* **The task**
Extract all lines that hold "dashed" from the records below.

* **Material supplied**
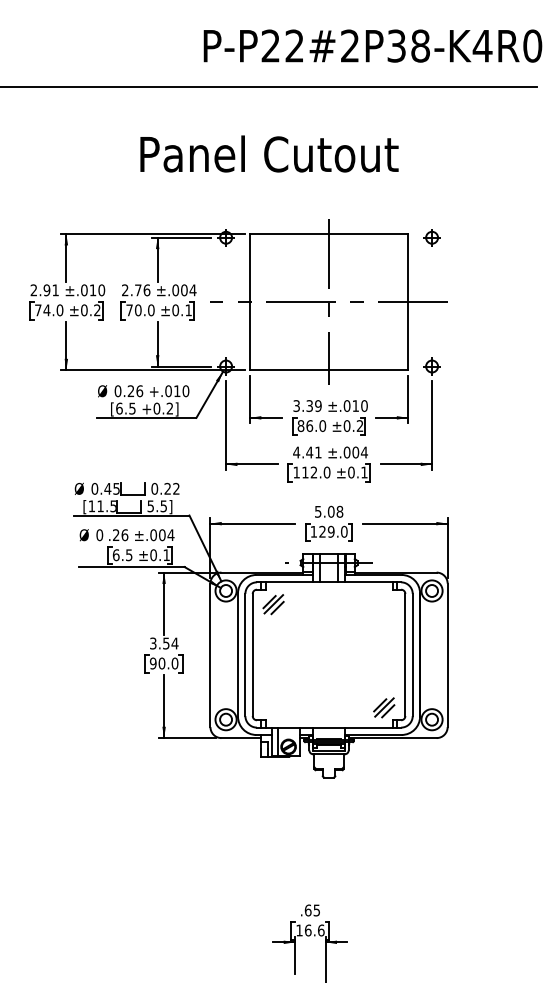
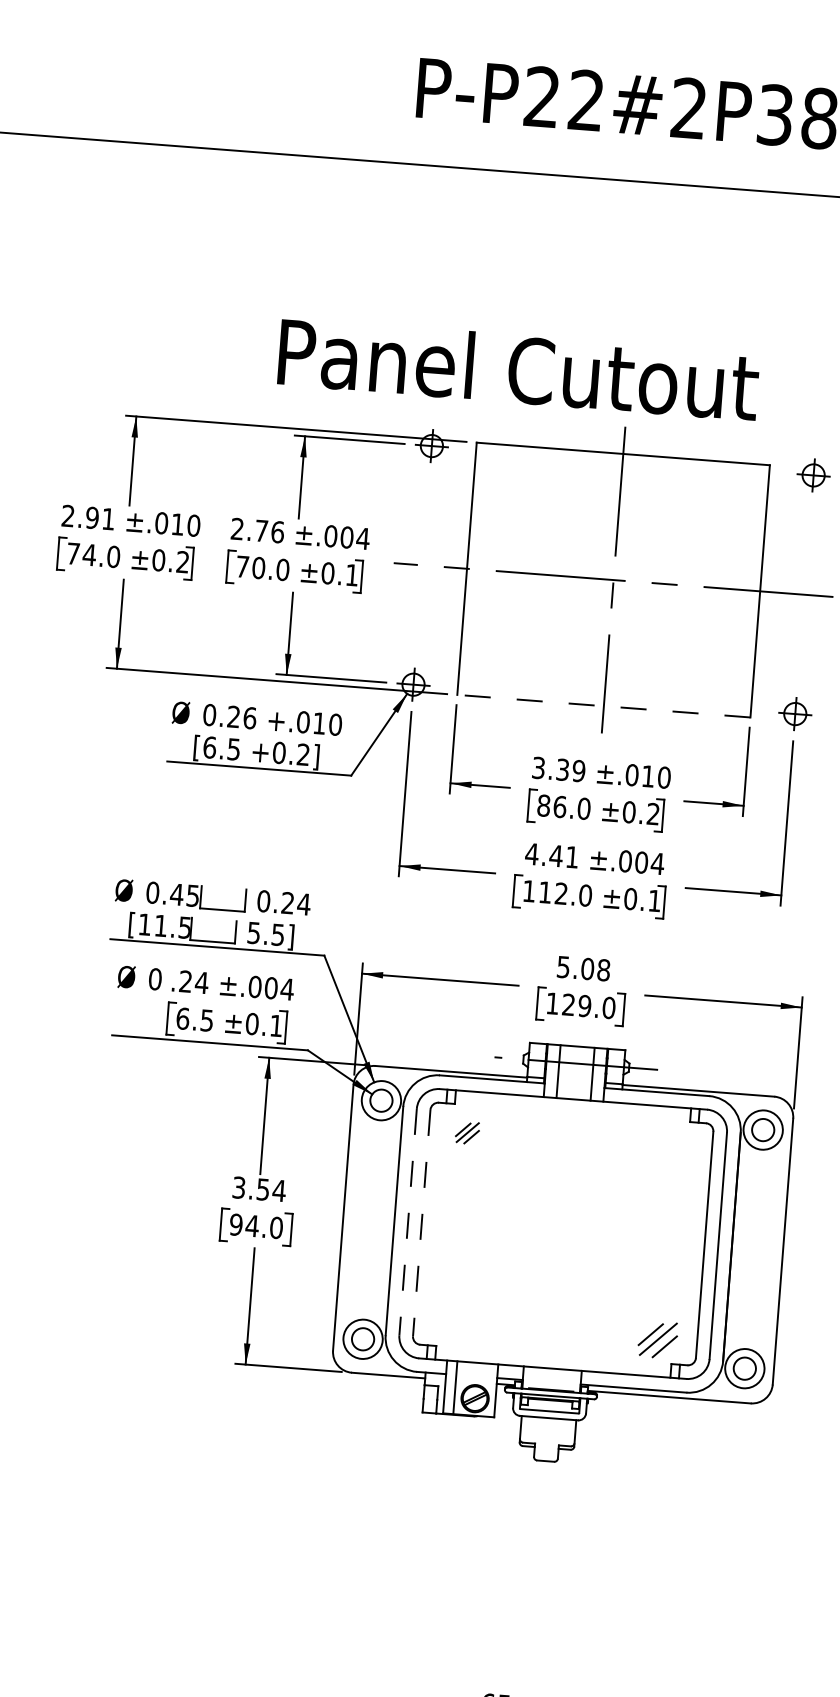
text: (269, 153) -> (518, 368), moved
line: (328, 370) -> (602, 706), solid -> dashed
text: (175, 488) -> (302, 903), 0.22 -> 0.24
text: (124, 535) -> (201, 983), .26 -> .24
part: (273, 604) -> (467, 1132), size x0.6
line: (245, 655) -> (408, 1223), solid -> dashed
line: (252, 655) -> (421, 1224), solid -> dashed
text: (161, 663) -> (251, 1225), 90.0 -> 94.0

* **Written response**
line: (328, 370) -> (602, 706), solid -> dashed
line: (245, 655) -> (408, 1223), solid -> dashed
line: (252, 655) -> (421, 1224), solid -> dashed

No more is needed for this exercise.